Imagine that five years ago you invested $10,000 in the S&P 500. How much would it be worth today, with dividends reinvested but adjusted for inflation?
The original article by Jill Mislinski has been edited here for length (…) and clarity ([ ]) by munKNEE.com – a Site For Sore Eyes & Inquisitive Minds – to provide a fast & easy read.
5-Year Annualized Real Return
The purchasing power of your investment has increased to $20,295 for an annualized real return of 14.24%.
10-Year Annualized Real Return
Let’s increase the time frame to 10 years. The annualized return is considerably smaller than the 5-year time frame. As of the end of last month, your $10K invested 10 years ago has grown to about $21.99K adjusted for inflation, an annualized real return of 7.90%.
15-Year Annualized Real Return
The 15-year time frame is only slightly more profitable.
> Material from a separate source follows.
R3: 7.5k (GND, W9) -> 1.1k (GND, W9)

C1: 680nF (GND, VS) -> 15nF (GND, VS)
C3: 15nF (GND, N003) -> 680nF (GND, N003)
Your one-and-a-half decade investment of $10K has grown to about $32.2K adjusted for inflation for an annualized real return of 7.82%.
20-Year Annualized Real Return
If we extend our investment horizon to 20 years, the roller coaster is less volatile with higher lows and lower highs and realizing an annualized real return of 5.09%.
30-Year Annualized Real Return
The volatility decreases further with a 30-year timeline but even for that three-decade investment the annualized real return for that period was 7.98%.
Annualized returns since 1901 have ranged from less than 2% to over 11% and, as the above charts illustrate, many households have discovered during the 21st century so far, investing in equities carries substantial risk.